I guess on the plus side, I finally learned how to spell the word hemorrhoid, which clearly everyone should know. So there's that. I also got the joy of buying some disgusting personal, er, toiletries as quickly and discreetly as I could with the self-checkout machine.
I will admit that quite honestly I had read about this lovely symptom in pregnancy books and online and always thought to myself "ew, there's no way I'm getting *that* symptom." And lo and behold, made it a full 35 weeks before *that symptom* popped up to say hello. I was a bit miffed when I went in to see my midwife last week and, while doing my GBS swab all she said was "yup, there's a little one right there." That's it? A "little" one? What do I DO about that "little" one to get rid of it? No one seems to know!
Ahem.
In other, oversharing news, I followed up my embarrassing shopping trip with a regular trip to the grocery store where I used a coupon for $5 off a 'his and hers' intimacy enhancer. Where I simply placed the coupon on top of the box and sent it down along the conveyor next to my toilet paper and my various flavors of activia yogurt. I think the small grandmother-ish cashier gave me a look when she rang it up, but I was studiously searching for my wallet, so I can't really be sure. And either way, I guess she figures I had to get in this enormous pregnant state somehow, right?

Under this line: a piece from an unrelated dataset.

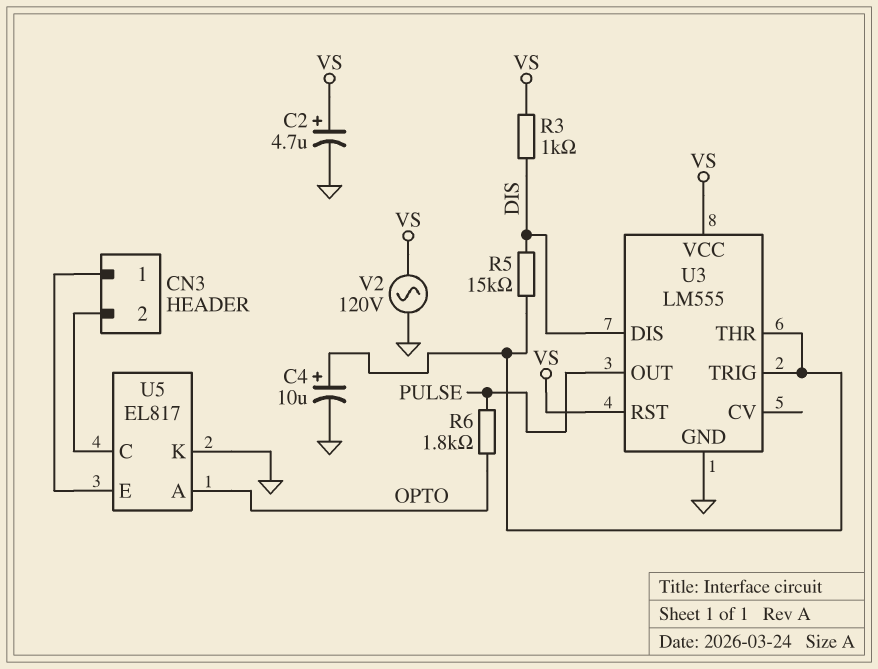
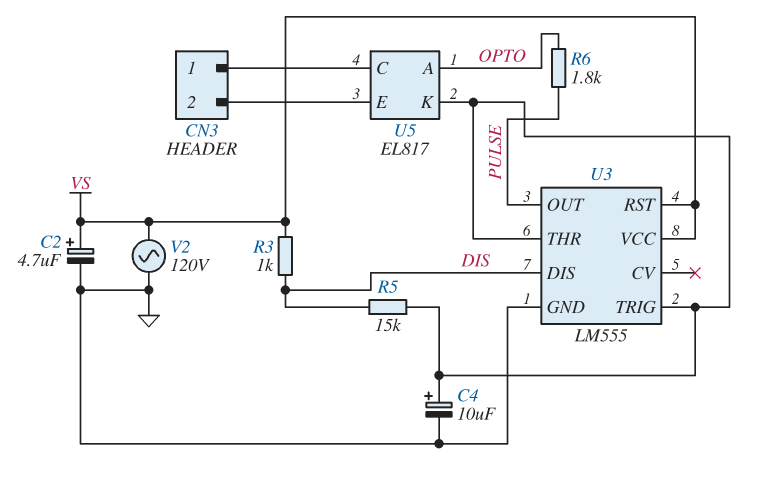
U5 pin C: CN3/2 -> CN3/1
U5 pin E: CN3/1 -> CN3/2
U5 pin K: GND -> U3/THR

So, the week ended with a distinct loss of dignity and the ingesting of several self-pitying bowls of ice cream. And, evidently, the decision to share my humiliation on the internet.
2 comments:
No one ever talks about this stuff, but I'm glad you are...I want to know what I'm getting myself into! :)
I never had the 'roids, thankfully. Nor did I poo when I was in labor. I think the pregnancy gods did that to make up for the 85 pounds I gained.